Le Manifeste du parti communiste n’est pas un conte. On y lit : « Pour les pays les plus avancés, les mesures suivantes pourront assez généralement être mises en application : 1. Expropriation de la propriété foncière […]. 3. Abolition du droit d’héritage […]. 5. Centralisation du crédit entre les mains de l’État, par une banque nationale dont le capital appartiendra à l’État et qui jouira d’un monopole exclusif. 6. Centralisation entre les mains de l’État de tous les moyens de transport […]. 8. Travail obligatoire pour tous ; organisation d’armées industrielles, particulièrement pour l’agriculture. »

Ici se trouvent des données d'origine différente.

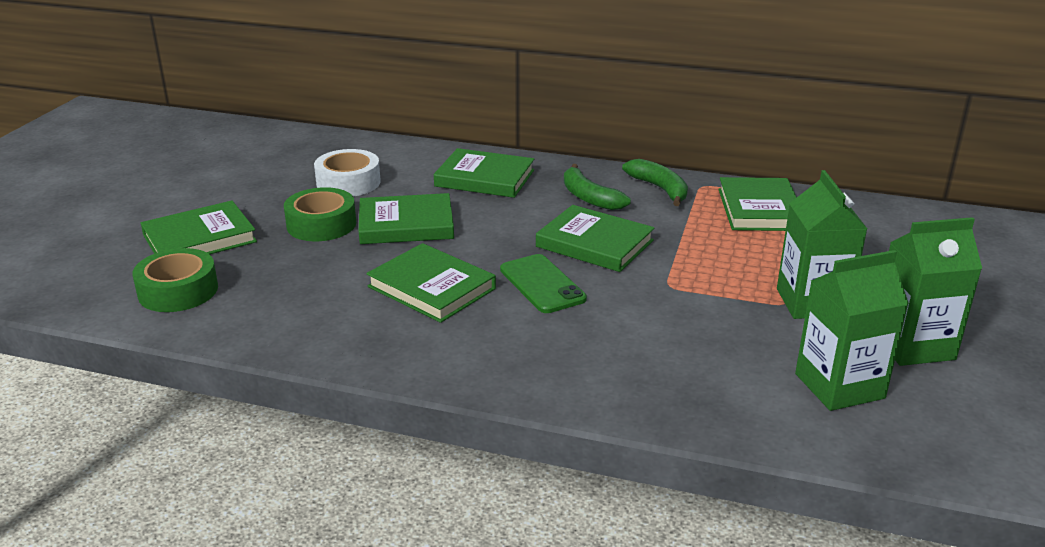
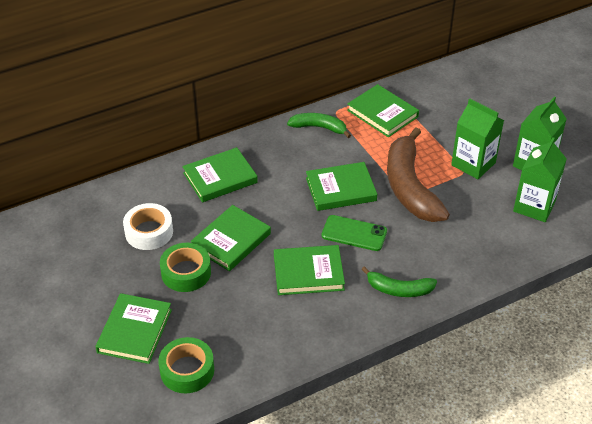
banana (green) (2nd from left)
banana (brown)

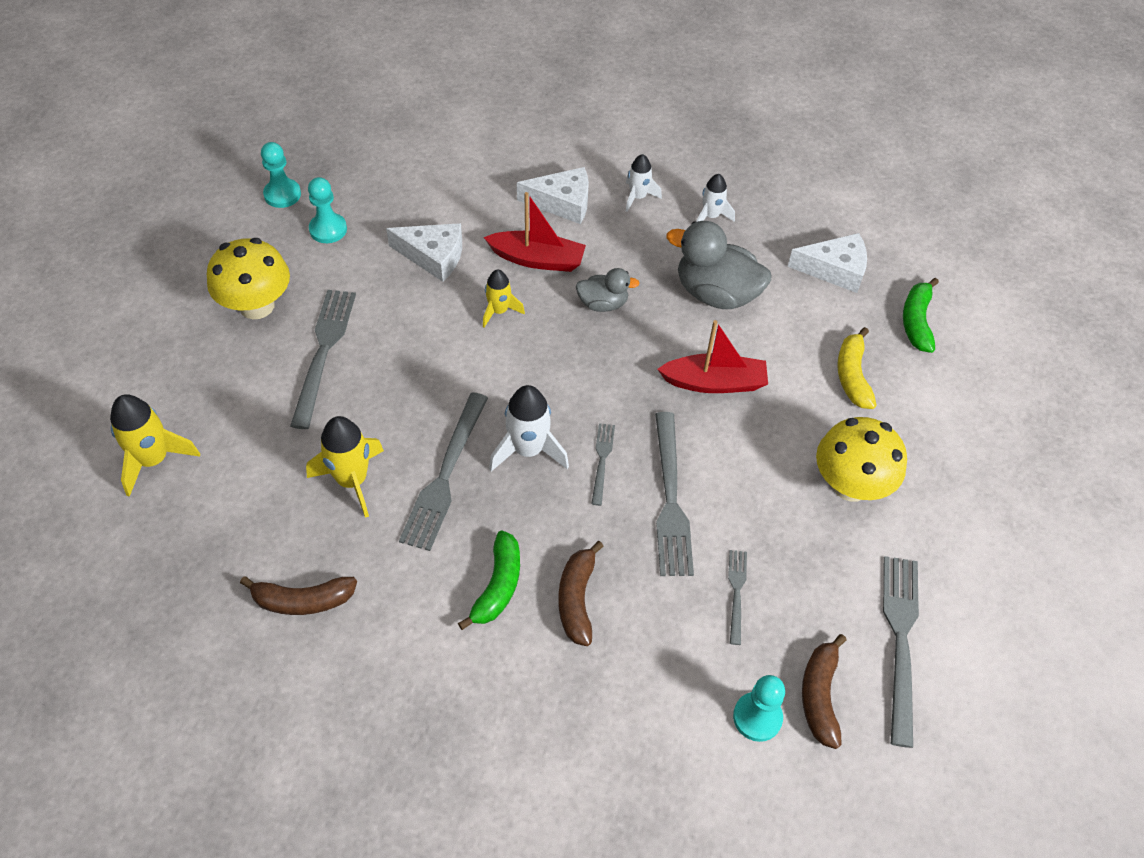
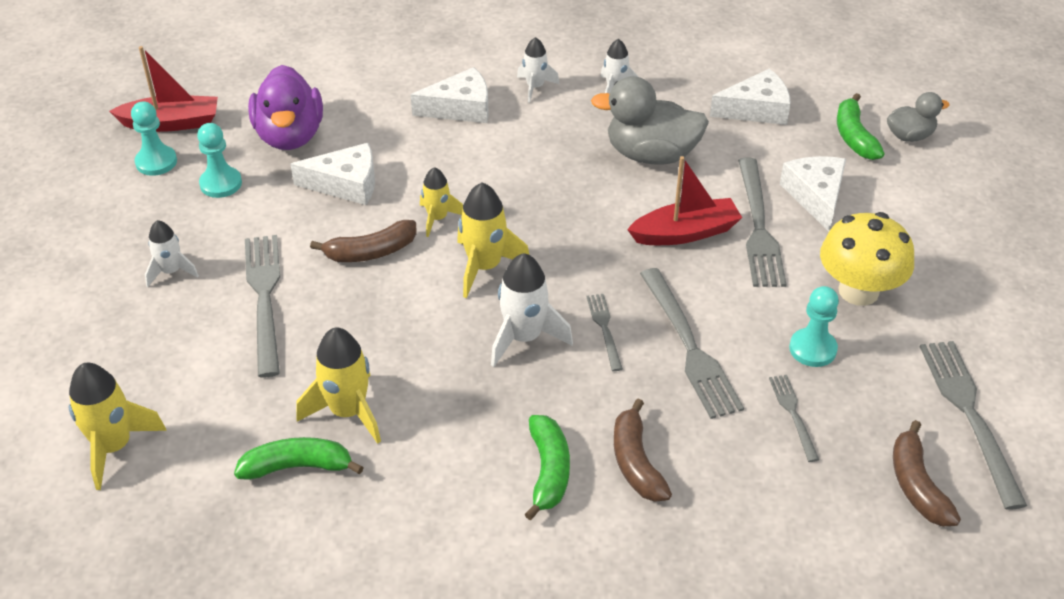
boat (red) (1st from left)
rocket (white) (1st from left)
banana (green) (1st from left)
duck (purple)
banana (brown) (1st from left)
rocket (yellow) (4th from left)
fork (grey) (4th from left)
cheese (white) (4th from left)
pawn (turquoise) (3rd from left)
duck (grey) (2nd from left)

La première phrase du Manifeste exprimait une idée simplissime : « L’histoire de toute société jusqu’à nos jours est l’histoire de luttes de classes ». La fortune du marxisme illustre une idée plus complexe : le rôle des idées et de leur transformation dans la marche de l’histoire.
N’est-il pas surprenant qu’aujourd’hui en Asie orientale – bien loin de la ville de Cologne, où Marx fourbit ses premières armes, et plus d’un siècle et demi après – , le pays le plus peuplé du monde et d’autres qui le sont moins, comptant au total plus de 1,5 milliard d’habitants, se réclament de son enseignement ? Dans une Chine devenue très capitaliste, où la propriété foncière est quasiment une religion d’État, les étudiants doivent subir des cours de « marxisme-léninisme pensée Mao Zedong ». Le comité central du Parti « communiste », qui compte 88 millions de membres, a tenu à réexpliquer aux universités, en 2015, qu’elles devaient faire de l’enseignement du marxisme une priorité.
Dans notre confortable Occident aux prises avec des maladies de riches, des inquiets – parfois démagogues –, en mal d’idées nouvelles, se réfèrent à nouveau aux idées de Marx. On croyait pourtant que des tombereaux d’absurdités et des dizaines de millions de morts les avaient discréditées. Mais, pour être exact, ils croient s’y référer ; ou affectent de le faire. Les vraies idées de Marx, celles qui sont exprimées de manière claire et distincte, sont sereinement méconnues. Elles survivent à l’état de symboles, de lambeaux, d’étendards. Pour servir aussi bien des aspirations légitimes que les intérêts de pouvoirs coercitifs.